Before each new scan, the calibration process will have to be repeated. Now you can place the object to be scanned in a corner (or on a stand) and go to the 3D Laser Scanning section. The object must be in the center of the camera image, and parts of the calibration angle must be visible to the left and right. To verify this, turn on the laser and point it at the sample - a line should be visible in the image both on the left and right, and on the object itself. Please note that you cannot scan a translucent or transparent sample - it must be coated with something like talc or matte paint. In general, matte objects are much better for scanning.

Now you need to shade the room (turn off the light sources, curtain the windows). Point the laser at the sample again. At this time, ideally you should see only a red line on a black background on the screen. If this is not the case, then you will have to open the webcam settings again and change them. But first, you should move the Exposure slider left and right. Oh yeah, don't forget to select the laser color of your module.
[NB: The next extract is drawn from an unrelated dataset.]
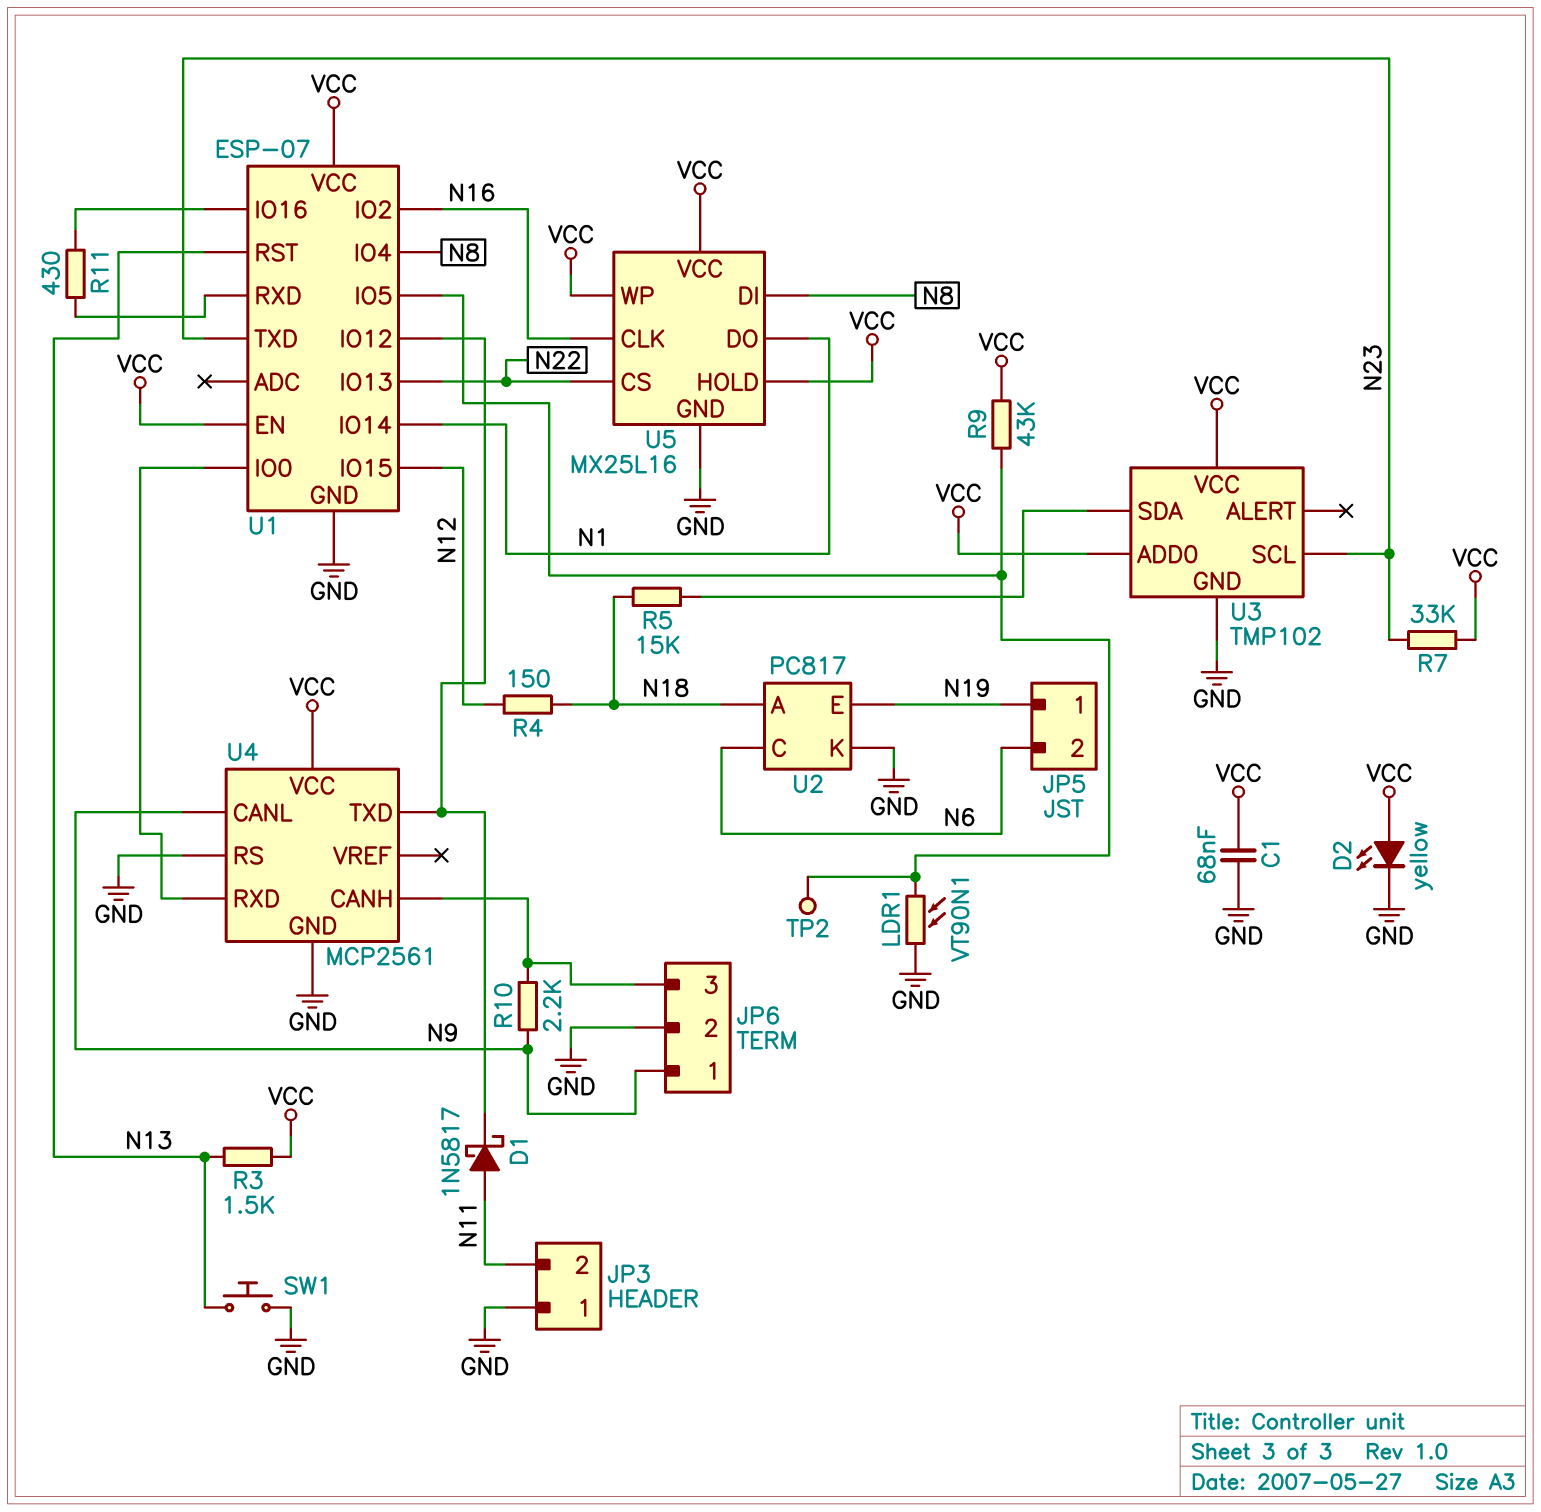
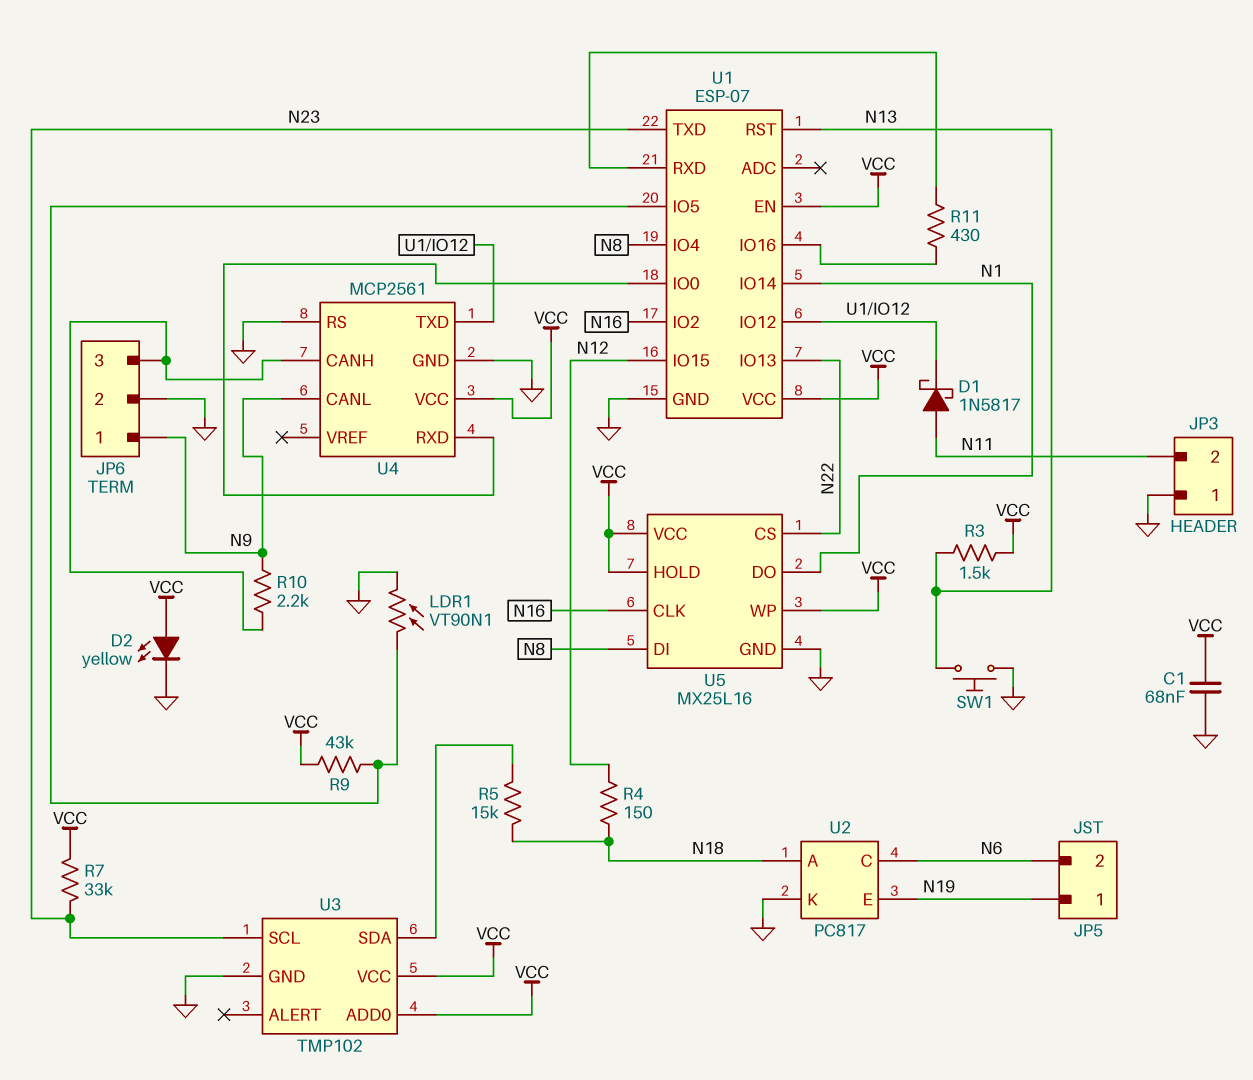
TP2: test point (U1/IO5) -> none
Once everything is ready, you can start a test scan.

Switch the display mode to the depth map (Camera Shows -> Depth Map). Carefully move the laser beam into the field of view of the webcam. The beam should be as horizontal as possible, as thin as possible, and the module itself should be kept above the camera. Move the beam up and down along the scanned object - and you will see how the program, with a slight delay, draws its contours in space on the screen. You can't move the beam too fast, but moving it too slowly won't do any good. Try to “paint” the sample with as dense a grid of lines as possible. You also need to ensure that there is no “dirt”—extra lines around the object. It is best to hold the laser module in your hand and move it only with your hand. At the end, you will need to carefully move the beam line beyond the calibration angle.
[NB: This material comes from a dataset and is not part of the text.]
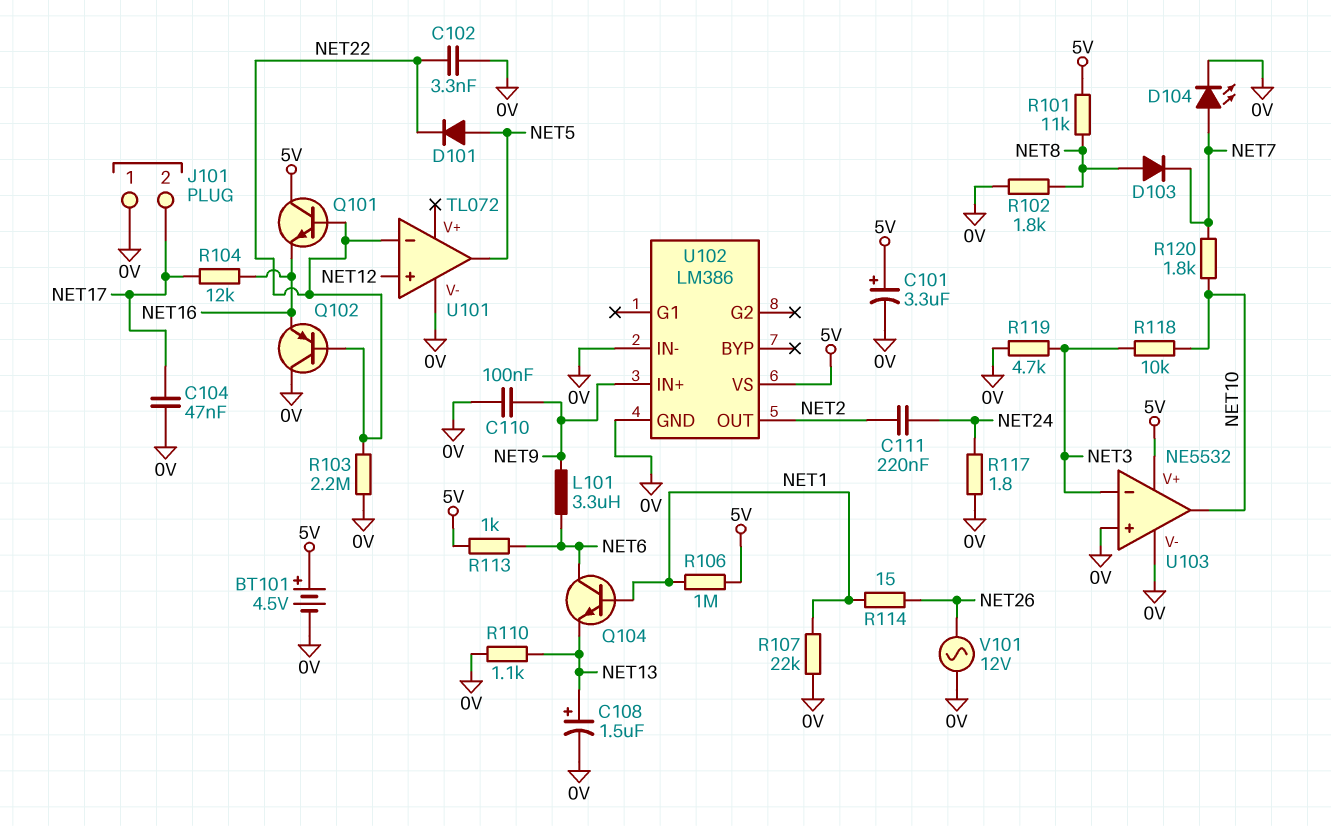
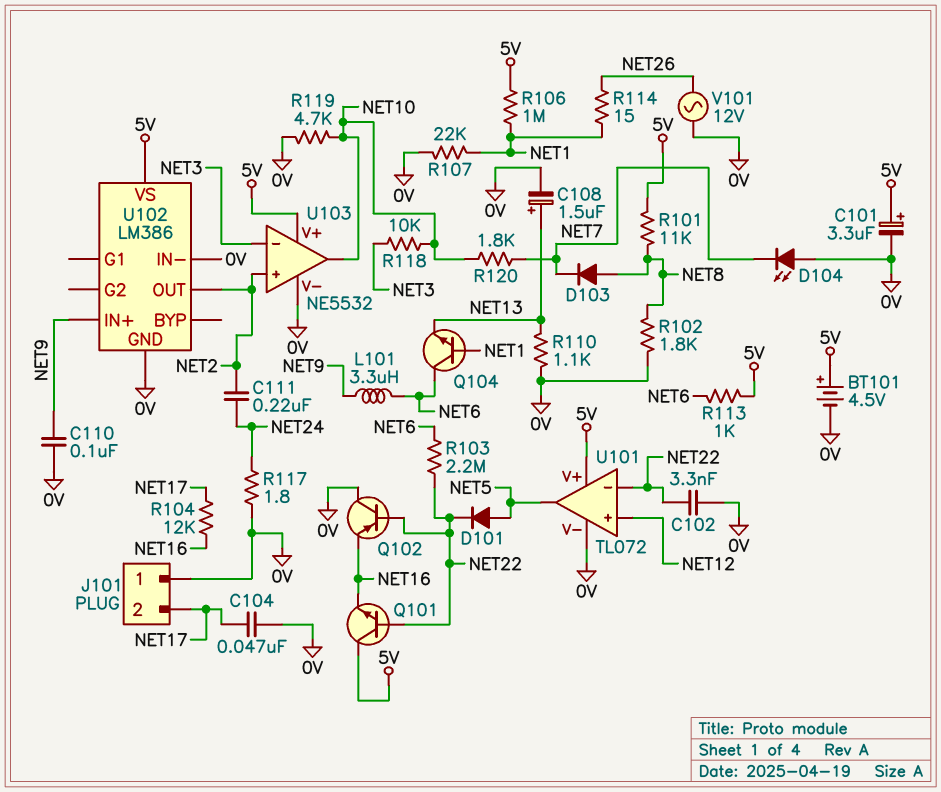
D104: LED (A NET7, K 0V) -> LED (A 0V, K NET7)
R103: 2.2M (0V, NET22) -> 2.2M (NET6, NET22)
R119: 4.7k (0V, NET3) -> 4.7k (0V, NET10)
U101 pin V+: none -> 5V
U103 pin in+: 0V -> NET2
Most likely, you will not be able to achieve a clean scan the first time. Experiment with the settings of the camera and the scanning itself, the position of the camera and laser, lighting, filtering (Result filtering, but it’s better not to change these values) and so on. In general, you need to train your hand properly. But then everything will be much simpler. Once you get comfortable and have selected the optimal values ​​for all parameters, proceed to the final scan. Click Stop and Erase, and then Start again and take the first scan of the object. As soon as it seems good enough to you, click Stop and then Add to list. Just in case, save a separate copy of the scan by clicking Save As.

Click Stop and Erase again. Rotate the object around its vertical axis so that it at least slightly intersects with its previous position. Repeat the scanning procedure in this way until the object rotates 360 degrees. Don't forget to save copies of scans and add them to the list. In principle, it is not at all necessary to rotate the sample around one of the axes (sometimes this is simply impossible), it will simply be more convenient. Your task is to obtain three-dimensional scans of the object from all sides in order to merge them together and export them.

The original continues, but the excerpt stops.